Everyone who works in hospitals, it seems, is adept at scurrying. There isn't much ambling, sauntering, or sashaying. I like a good sashay, but it would be misplaced in the hallways of such a place. Hospitals are awash with scurriers, but there is also some flat-out running at times, too. I'm especially thankful for that.





Alone in the ICU, I took in the scene, with me in the center of it all. There was a beeping machine just behind my right shoulder, blinking numbers and graphs. A blood pressure cuff rumbled as it squeezed my upper left arm. Calf compressors wrapped around my lower legs felt like two big, warm hands firmly squeezing them to force the blood near my feet back to my heart. There were electrodes pasted to my chest and back, wires running everywhere, but especially to a small box on the side of my mattress, slightly bigger than a remote. I assumed it was some sort of communication device, transmitting every burp, fart, or hiccup to some nebulous back room. A plastic bracelet made of air-filled bubbles graced my right wrist, squishing a drop of blood against my skin, putting pressure on the incision they'd made to insert to the catheter. That same wrist also sported a plastic splint that looked like a small version of the trays you find inside packages of Girl Scout cookies, designed to keep the cookies from being crushed, but also, apparently, to keep a wrist from bending. On the back of that hand, an IV needle was well stuck into a big vein and taped down. It looked like it should hurt, but it didn't.


My glass of water arrived, with one of those cool bendy straws, followed by a nurse with a yet another needle, giving me a shot in the abdomen. This happened every 8 hours. The shots were a blood thinner called Heparin. By the end of my hospital stay, my stomach looked like it belonged to the human stunt double for Rocky Balboa's punching bag.


At some point in the midst of all this, I homed in on the white hospital bracelet on my left wrist. I'd known it was there -- people coming in and out of my room had been scanning it, presumably so they could bill me for everything they did-- but I hadn't looked at it closely. At that moment, however, for some reason, I did, and there she was again: Magnolia Traverse.


My first thought: Awesome. Maybe she'll pay my bill.

My second thought: What if she has some horrible disease that requires some kind of nasty medication with gnarly side effects? What if they're giving that to me?


When the next nurse came in, I asked.


"Excuse me, but the name on my wristband isn't me."
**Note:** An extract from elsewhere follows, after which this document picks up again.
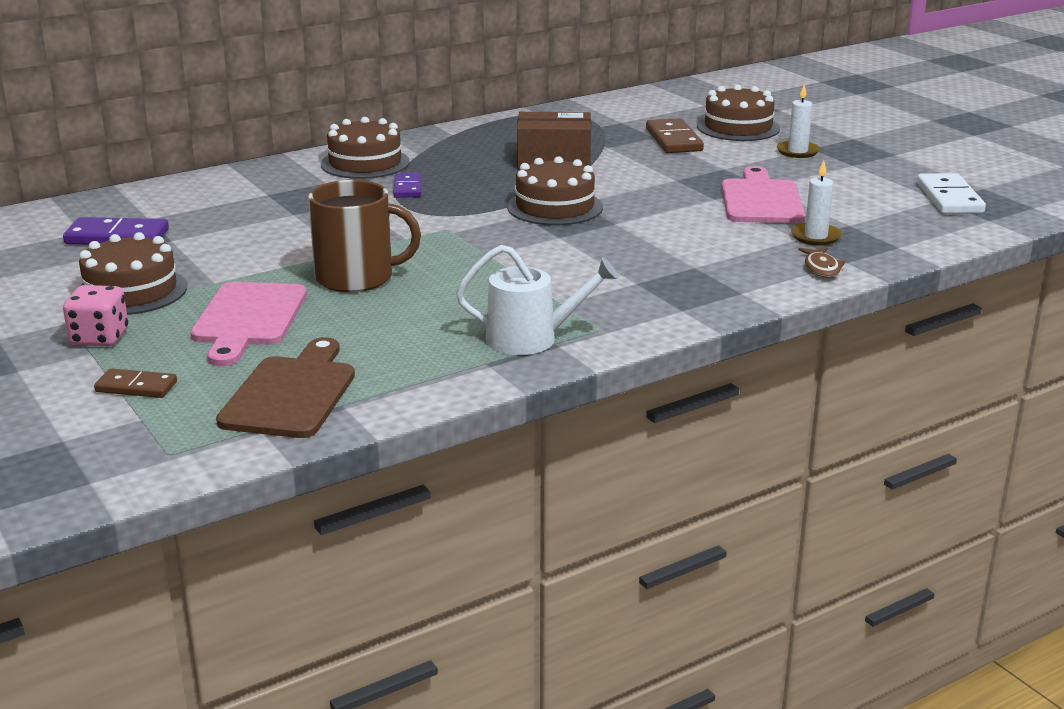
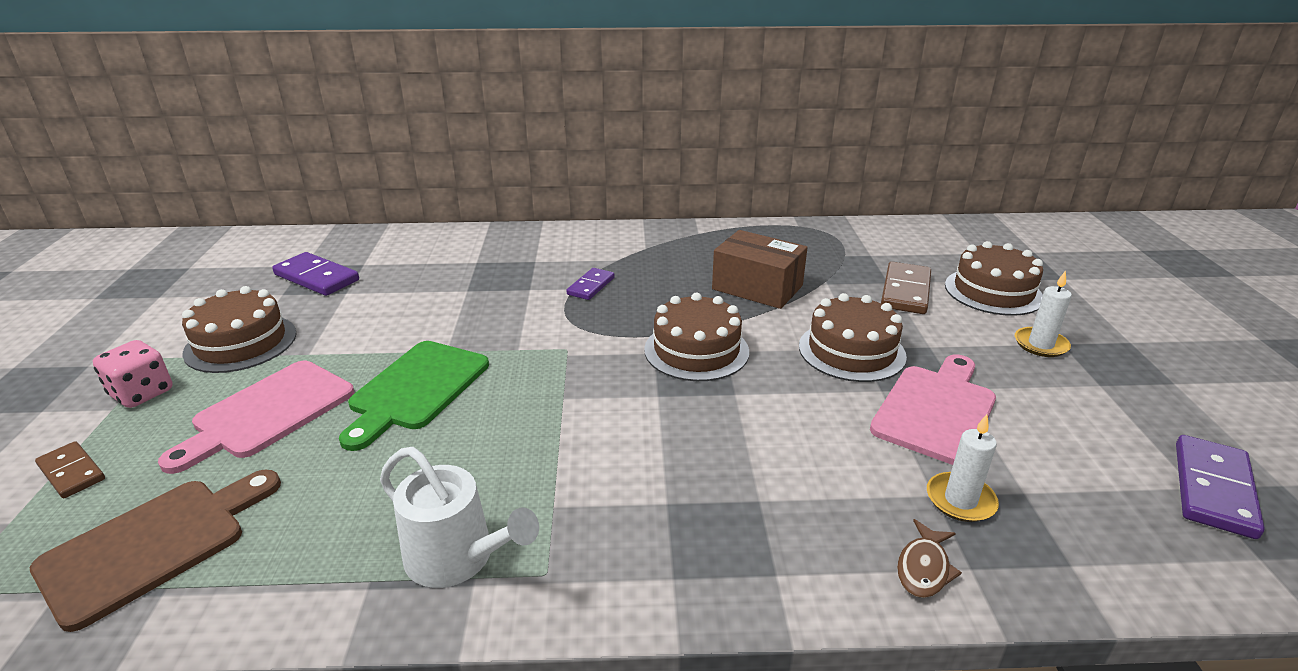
camera: 30 degrees right, 5 degrees up
(356, 278) = (416, 389): brown mug -> green cutting board
(365, 163) = (590, 248): brown cake -> brown cake (851, 351)
(949, 198) = (1213, 489): white domino -> purple domino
"Really? That's weird," she said.

Comforting. Thanks.

"Let me check," she said, and typed something into the computer on the stand she'd wheeled in with her. "I have you here as Toni Todd, with all of your info-- STEMI MI (yada, yada). That's you, right?"
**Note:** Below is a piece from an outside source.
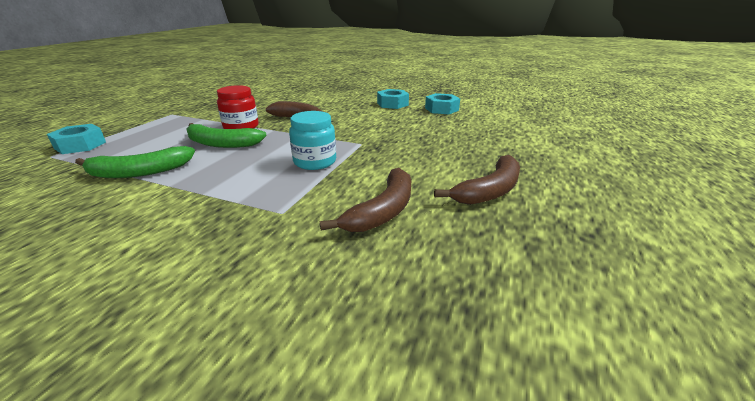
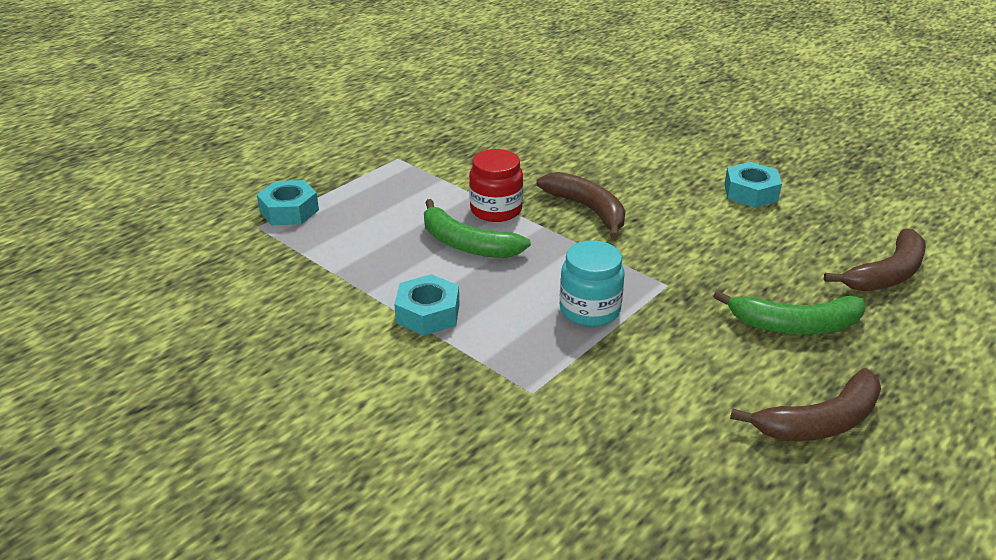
camera: 20 degrees right, 5 degrees up
(139, 172) = (366, 281): green banana -> green banana (794, 325)
(383, 211) = (657, 420): brown banana -> brown banana (887, 274)
(441, 109) = (834, 223): turquoise nut -> turquoise nut (428, 313)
"Yep. That's right. But the name on my wristband is Magnolia Traverse."

"Ah," she said. "Well, sometimes when a patient is picked up and brought here by paramedics, the EMTs assign that person a name. So that must be the name they gave you and it stuck. I'll get you a new one."


She did, and when she took the old wristband away, I was, oddly, a little sad. I liked Magnolia, or at least, I liked who I imagined her to be. She seemed steadfast, confident, and far better than me at handling things like this. I could even see her -- short, wavy, brown hair, a loose-fitting frock with big flowers worn over a white turtleneck and sturdy frame, white bobby socks with practical black oxfords, and a kind, "everything is going to be OK, dear" smile. She was reassuring, yet mysterious. I imagined her looking like that, safe and unassuming but also having a black belt in some exotic marshal art, someone who can kill you with their eyes. Maybe she's close friends with Miss Moneypenny at MI6 or has some loose connections with the CIA. Whatever or whoever she was, for those two days in the hospital, Magnolia was real. She was a huge help, a distraction that kept my mind active in a way that didn't allow me to dwell on the seriousness of my circumstances. Magnolia was my confidante. My protector. My advocate and most trusted advisor. In a way, she still is. Magnolia may have left the building that day, but she has not left my psyche. I think of her in times of uncertainty, often asking myself, What would Magnolia Traverse do? And of course, I know the answer. She would do the right thing and I would say, "Great job, Magnolia!"